Beltavolo répondit le premier :
— Ah ! Ce n’est plus la même chose. On y trouve les plus beaux hôtels, les gens les plus fins, les esprits les plus éclairés. On y tient salon. On se moque de la cour et de ses oisifs. On parle, on apprend. C’est le foyer du savoir... Ici, vous ne craignez rien. Velantur mollia Duris , répéta-t-il. Cet adage convient aussi à Paris : sous des dehors ardus, sa douceur est cachée. Et bientôt, nous atteindrons son cœur.
— Enfin de bonnes nouvelles, soupirai-je.
— Et voilà que mon opinion change encore sur ce garçon, bougonna Bonnefoix.
— Un homme honnête, et vous l’êtes, Jean-Baptiste, ne peut disconvenir que le quartier du Marais est le centre du monde !
Mon excitation grandissait :
— Soyez plus précis, monsieur le comédien. Racontez-moi des choses réelles... Sinon, faites-moi rêver.
Il tira sur ses rênes et mit ses chevaux au pas.
— Il faut, sans doute, commencer par l’hôtel de la marquise de Rambouillet. Il se situe rue Saint-Thomas du Louvre. Depuis la mort de Catherine de Rambouillet, il ne connaît plus les splendeurs de ses débuts. Mais il imprima une façon de vivre et de penser qui depuis ne s’est jamais éteinte. Si le Marais est aujourd’hui le cœur des arts du monde, c’est grâce au salon de la marquise de Rambouillet.
— Racontez-moi encore...
— La marquise, que Malherbe surnomma l’incomparable Arthenice 4 , recevait dans sa chambre bleue. Dépassant les querelles, s’y retrouvaient Richelieu, le duc de la Rochefoucauld et le duc d’Enghien, qui n’était pas encore le grand Condé.

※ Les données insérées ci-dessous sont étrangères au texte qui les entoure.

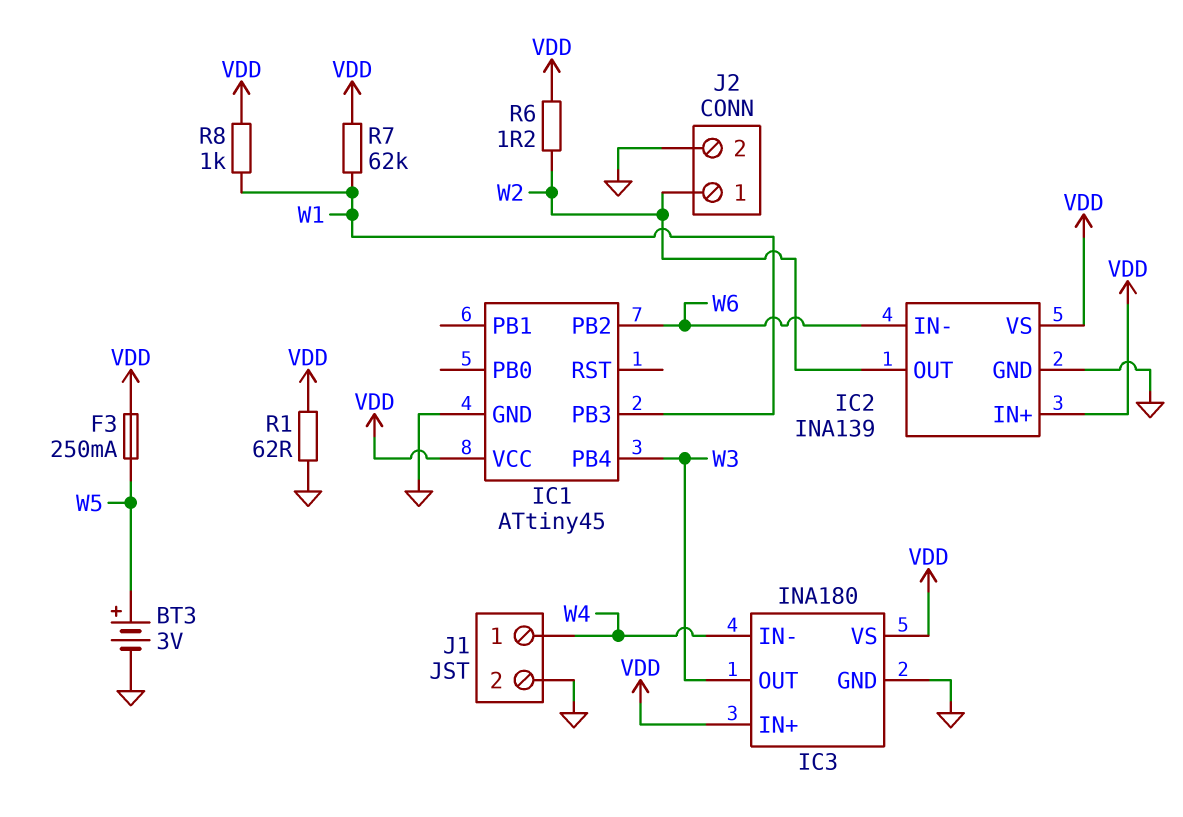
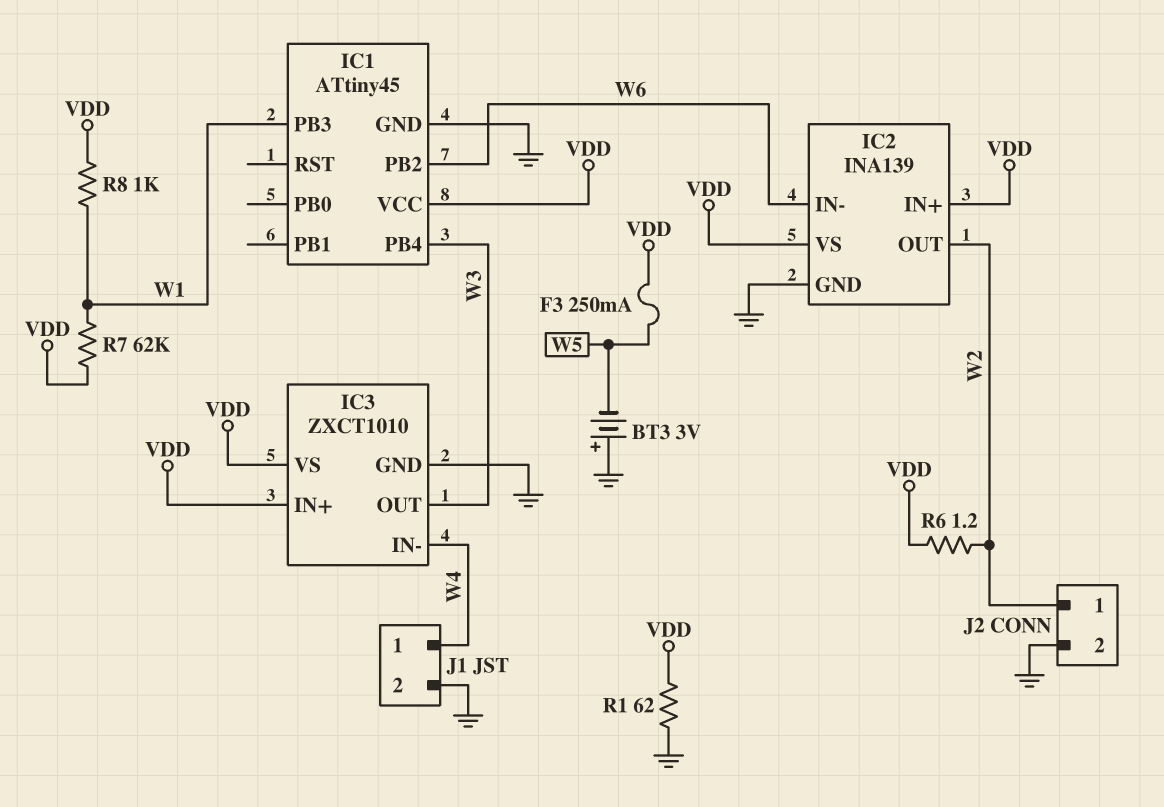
BT3: 3V (plus W5, minus GND) -> 3V (plus GND, minus W5)
IC3: INA180 -> ZXCT1010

— Les rancœurs de la Fronde n’opposaient pas ces grands seigneurs ?
— Non, et rien ne semblait pouvoir briser l’élan de liberté qui ouvrait les esprits. Tout était prétexte à rire. Un jour, on fit entendre à un invité qu’il avait été empoisonné. Il avait tant gonflé qu’il ne parvenait pas à entrer dans ses vêtements. On négligea de lui dire que, pendant son sommeil, on les avait retaillés... Le pauvre prit peur. Mais imaginez la frayeur quand l’on découvrit qu’un farceur avait introduit des ours dans l’hôtel de la marquise ! À peine finissait-on de se moquer qu’un jeu de société débutait. Souvent, il s’agissait de la Chasse à l’Amour. Le vainqueur devait deviner ce que dissimulait le regard d’une femme.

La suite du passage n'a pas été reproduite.